I started to hope that maybe she had managed to get away, and was safe.
But I hoped in vein.
I ran without stopping.
Worn out, I reached a poor shack at the top of a hill.
I stayed in the attic all day in my wet clothes.
I could not cry.
I had no-one to run to to tell my tale.
I started to talk to myself, like a sleepwalker.
Lamentation
(sung by the singer and spoken by the narrator at the same time)
The silence of God - eternal witness to murder...
I'm the one. I,
From the depth I call to Thee,
I lay between you, I was
That you do not darken the evil,
Open, was audible
And have no mercy on the light,
Am still the one, and
of the suffering of mankind
You're sleeping.
of the endless pain
Years, years, years,
Your voice in the highest is unheard,
A finger gropes down and up.
And your angels did not darken the world.
Came, came.
From the depth I call Thee, how did it happen,
Came a word, came,
That that which is crooked cannot be healed,
And a defect cannot be mended,
Came through the night,
And no destruction on the worst evil of all,
Would glisten, would glisten.
While the vile devils of the universe remain unpunished.
Ashes, ashes, ashes,
Reveal a secret to me before extermination.
Night. Night and night.
Can heaven be void?
Can heaven be void?
Can heaven be void?
Narrator:
July 1943.
I am in hiding, in the loft over a stable, in a village, and with good people.
The risk of death is ever present, and any lack of vigilance on my part may cost me my life.
I do not know whether I shall live to finish writing.

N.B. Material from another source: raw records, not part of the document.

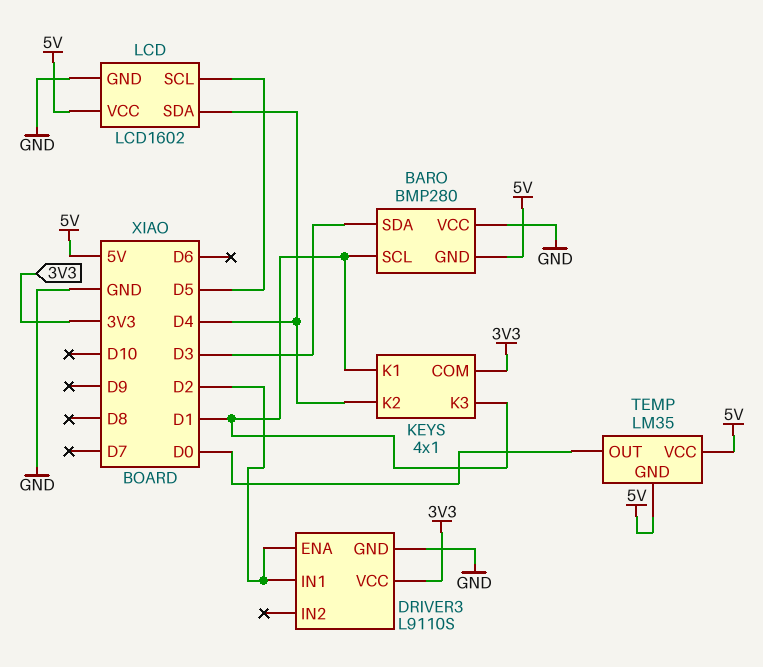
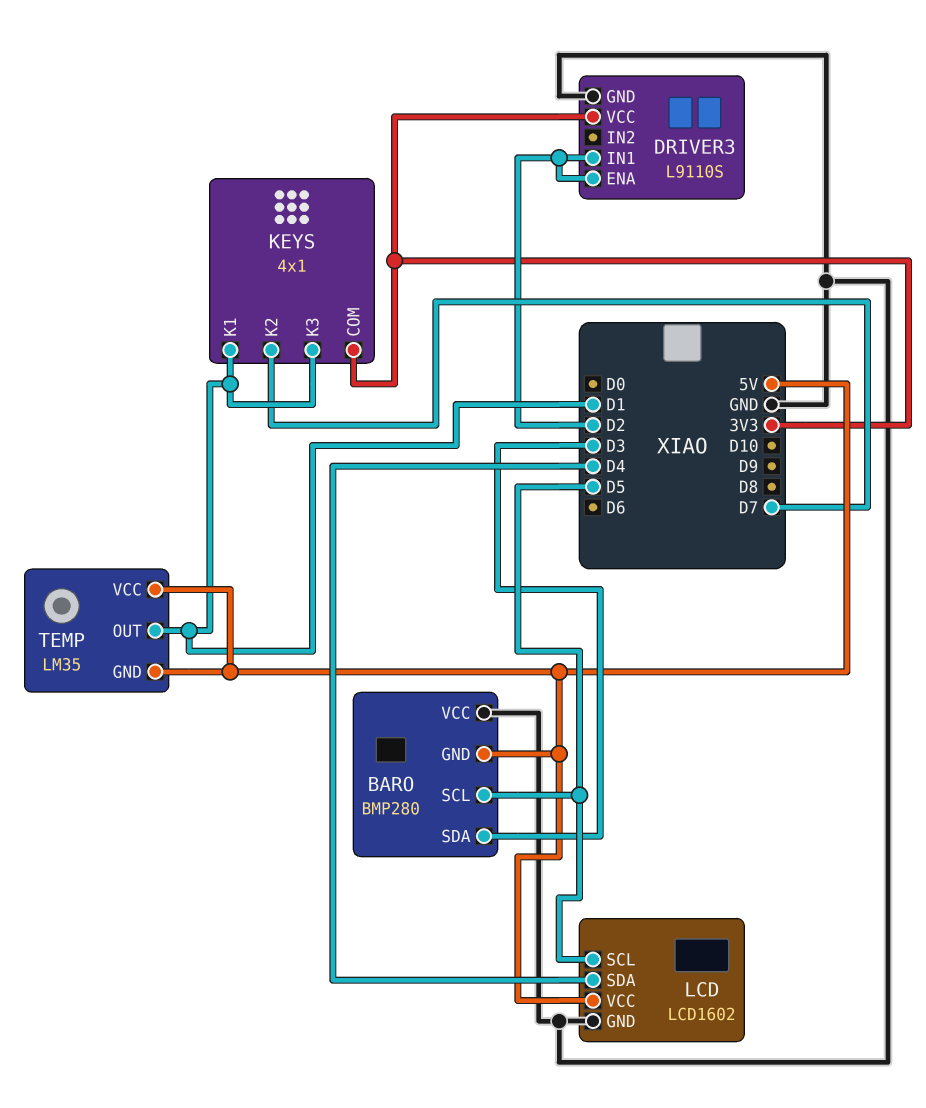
BARO pin SCL: D1 -> D5
KEYS pin K2: D4 -> D7
TEMP pin OUT: D0 -> D1

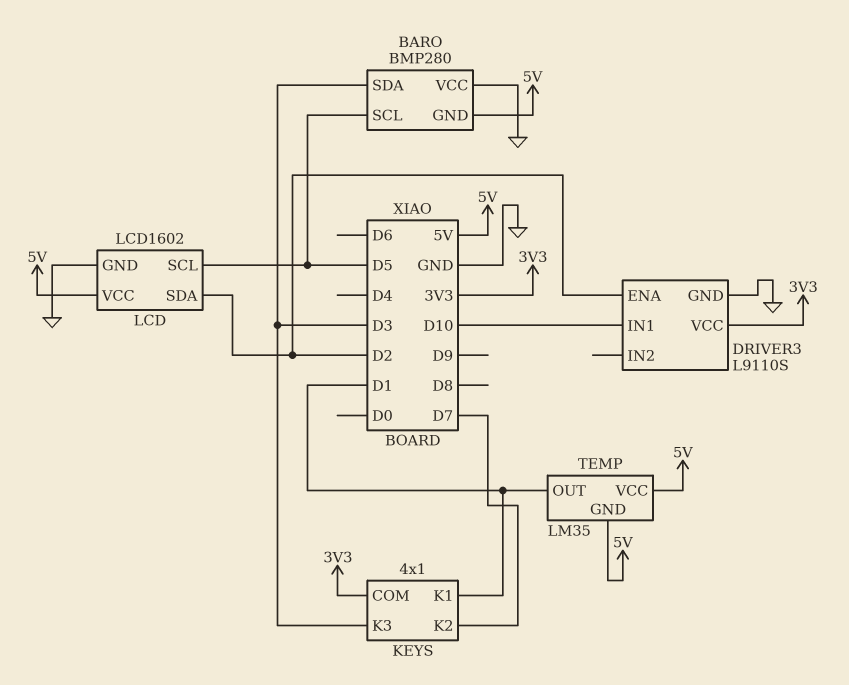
DRIVER3 pin IN1: D2 -> D10
KEYS pin K3: D1 -> D3
LCD pin SDA: D4 -> D2

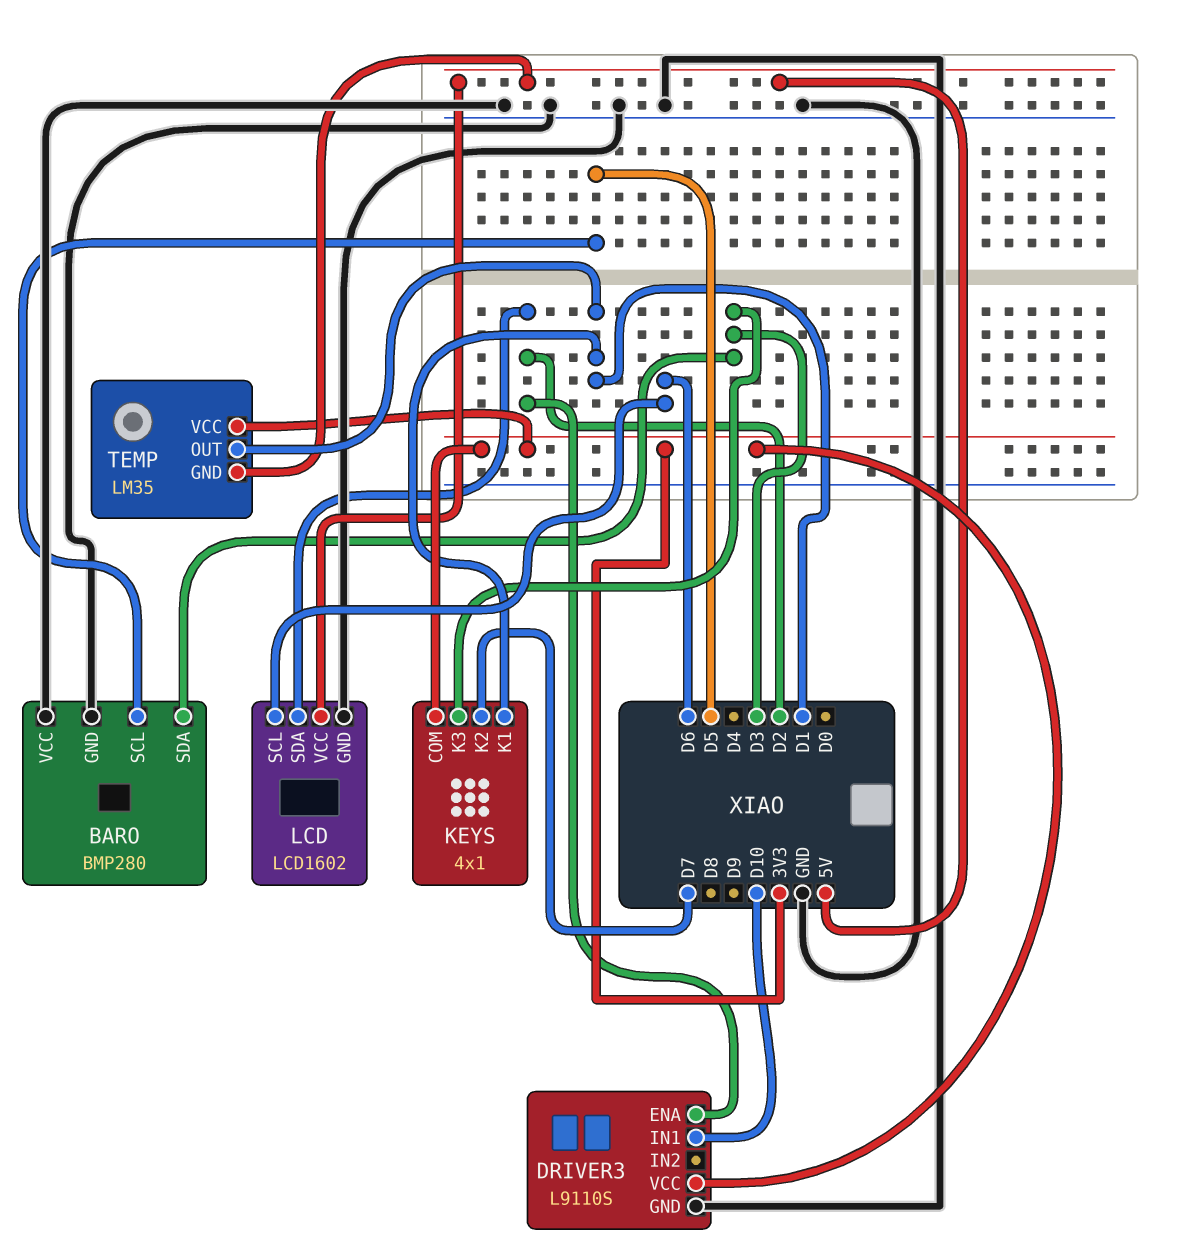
BARO pin GND: 5V -> GND
LCD pin SCL: D5 -> D6
TEMP pin VCC: 5V -> 3V3

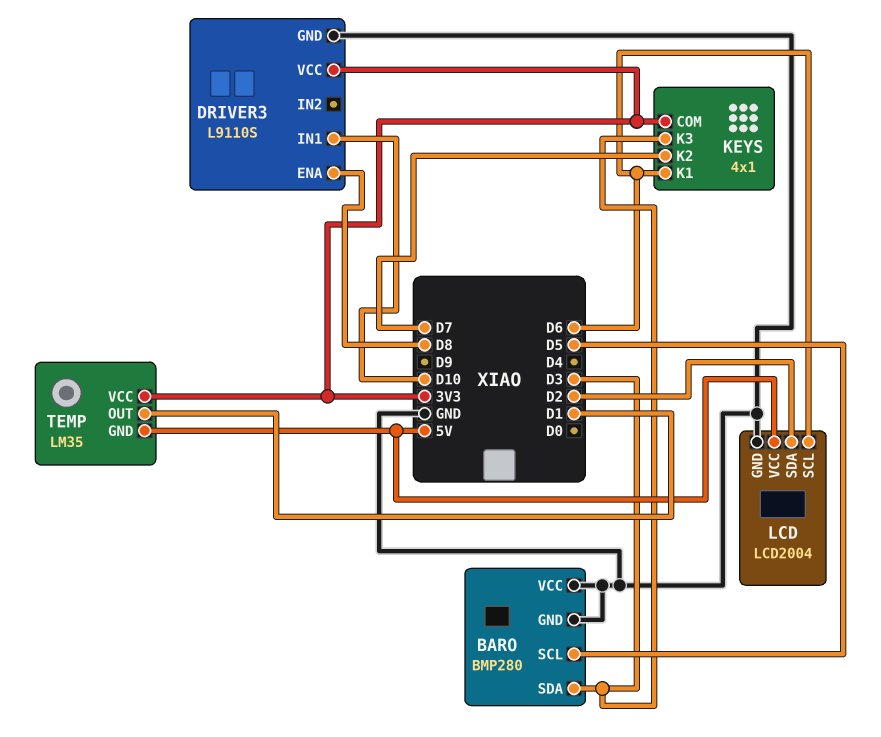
DRIVER3 pin ENA: D2 -> D8
KEYS pin K1: D1 -> D6
LCD: LCD1602 -> LCD2004

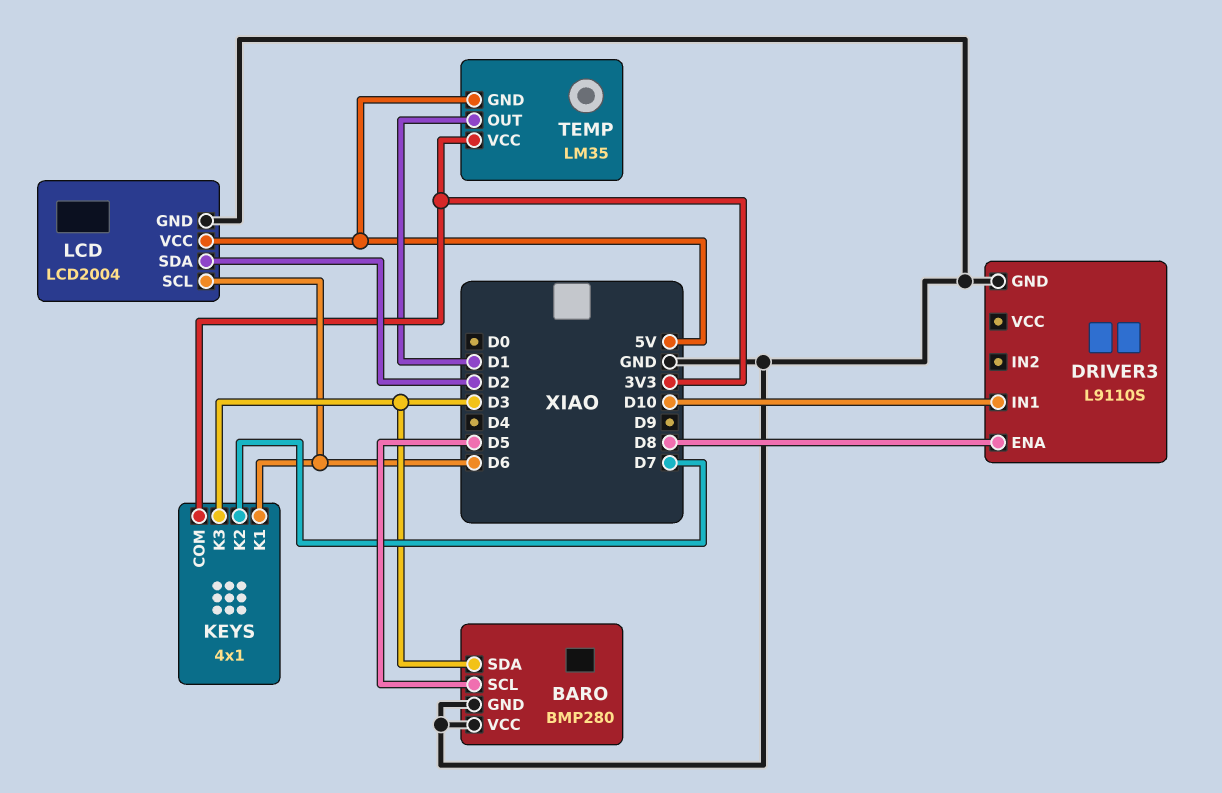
DRIVER3 pin VCC: 3V3 -> none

And these are my 10 commandments:
Thou shalt have no other god save thyself.
Do only that which shall serve thyself and do not sacrifice thyself for another.
Live life to the full and enjoy every moment.
Love thyself above all.
Do not do unto others that which pleases you.
Do not uselessly burden thy mind.
Harden thy heart, and listen not to it.
Do not get too close to others and do not allow them to get close to thee.
rely on nobody.
Do not believe - heaven is void.
(His voice is fading out slowly as a background to the singer's words)
I was born in 1907 in Podhajce, a small district capital in eastern Galicia most of whose inhabitants were Jews. The countryside around Podhajce is beautiful. To the east, there is a high mountain crowned with a virgin forest of conifers…The River which flowed among the foothills of the mountain, expanded into a fine bathing beach on the outskirts of town. The river’s waters were cold with yellow and white water lilies and other river flowers floating on its surface…
Singer:
(spoken)
On Friday, September 1st, 1939 his real life ended..
It was first when I read Father’s manuscript that I understood.
I grew up in a house of a dead man.
Strong and wise, but dead.
He taught me not to need any emotional support,
Not to cry in public,
Any sign of emotion considered to be a weakness,
Only the strong ones survive,
He thus moulded me in his image.
I kept my promise.
I have finished your book, Father.
From your book I learned to forgive you, to miss you.
Now you may finally rest.
Rest in Piece.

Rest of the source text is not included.